6. Taktik Pembelajaran
Taktik pembelajaran
merupakan gaya seseorang dalam melaksanakan atau mengimplemtasikan metode atau
teknik pembelajaran tertentu yang sifatnya individual. Sebagai ilustrasi dapat
diambil contoh terdapat dua orang yang sama-sama menggunakan metode ceramah
akan menjadi sangat berbeda dalam taktik yang digunakannya. Dalam penyajiannya
yang satu cenderung banyak diselingi humor karena ia memang memiliki sense of humor yang tinggi.
Sedangkan yang satunya
lagi kurang memiliki sense of humor,
tetapi lebih banyak menggunakan alat bantu elektronik karena dia memang
menguasai bidang tersebut.
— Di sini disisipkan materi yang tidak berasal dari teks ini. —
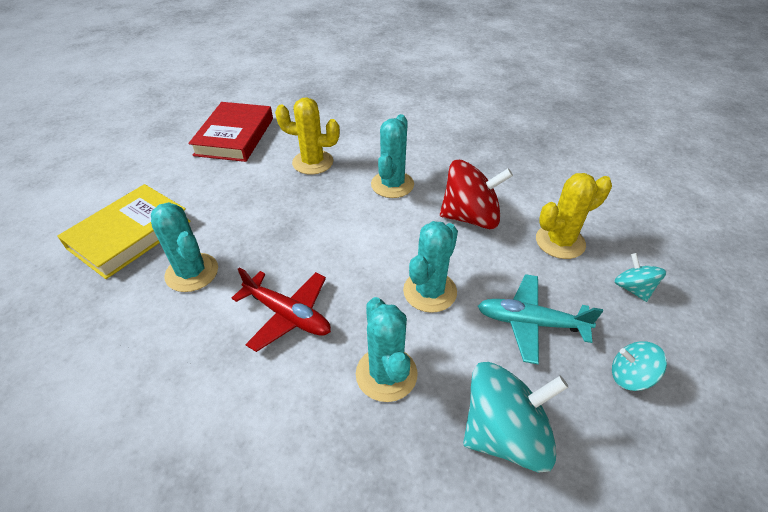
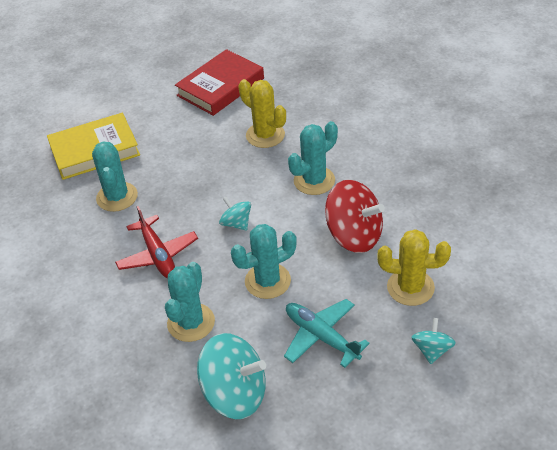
camera: 35 degrees right, 0 degrees up
(630, 376) = (358, 405): turquoise spinning top -> turquoise spinning top (236, 223)

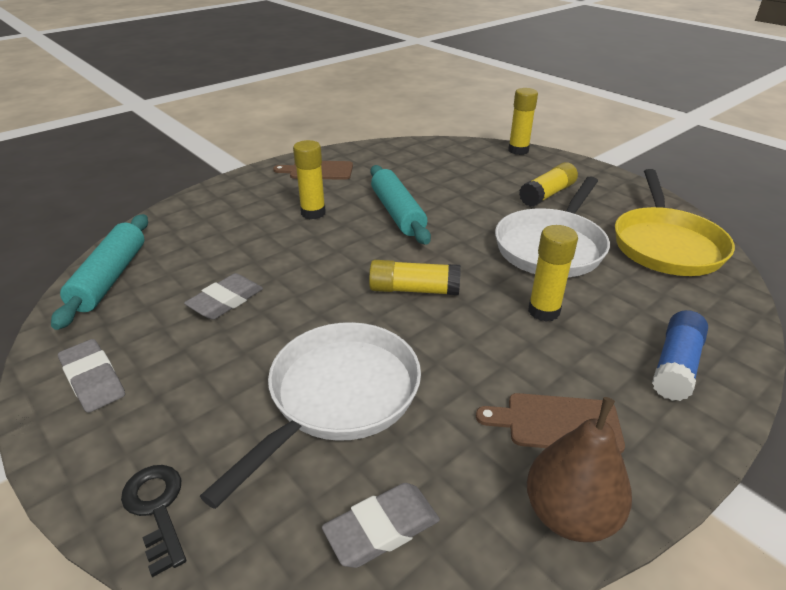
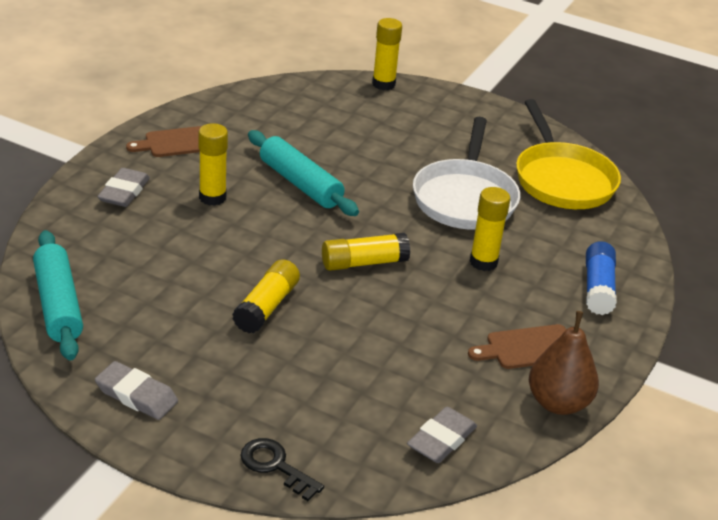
camera: 25 degrees left, 0 degrees up
(226, 301) = (197, 305): grey eraser -> grey eraser (124, 192)
(338, 396) = (356, 364): white pan -> none
(547, 194) = (437, 139): yellow glue stick -> yellow glue stick (266, 307)

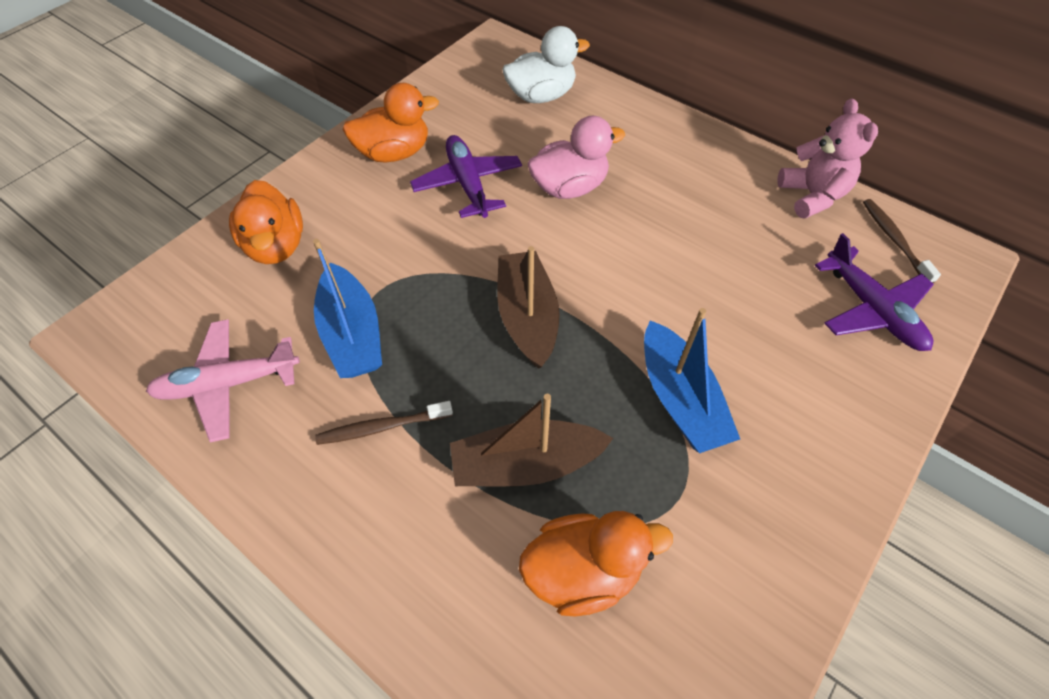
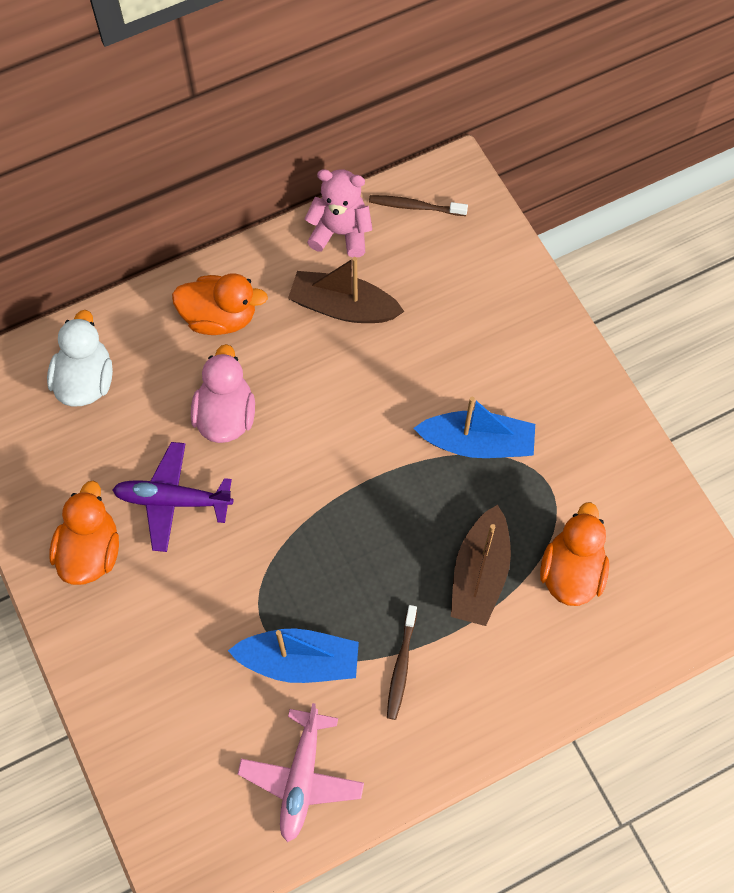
camera: 65 degrees left, 10 degrees up
(276, 246) = (160, 699): orange duck -> orange duck (220, 317)
(527, 317) = (351, 515): brown boat -> brown boat (343, 307)
(871, 310) = (468, 268): purple plane -> none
Dilihat dari gaya pembelajarnya akan terlihat
kekhasan dan keunikan dari masing-masing guru. Teknik dari masing-masing guru
akan melekat dalam diri guru dan menjadi sesuatu yang tidak dapat ditiru oleh
orang lain. Hal ini karena sesuai dengan kemampuan, pegalaman, dan tipe
kepribadian dari guru yang bersangkutan. Sehingga dalam hal ini dapat dikatakan
bahwa taktik pembelajaran akan menjadi sebuah ilmu sekaligus juga seni.
C.
Memilih
Strategi Pembelajaran
Guru dalam menentukan strategi pembelajaran berpangkal
pertama pada tujuan dari pembelajaran yang ingin dicapai. Penentuan tujuan ini
sangat penting dan berkaitan dengan langkah berikutnya untuk menentukan
pendekatan, metode, teknik yang digunakan, sebelum guru memilih atau menetukan
strategi apa yang akan diterapkan atau digunakan dalam proses pembelajaran.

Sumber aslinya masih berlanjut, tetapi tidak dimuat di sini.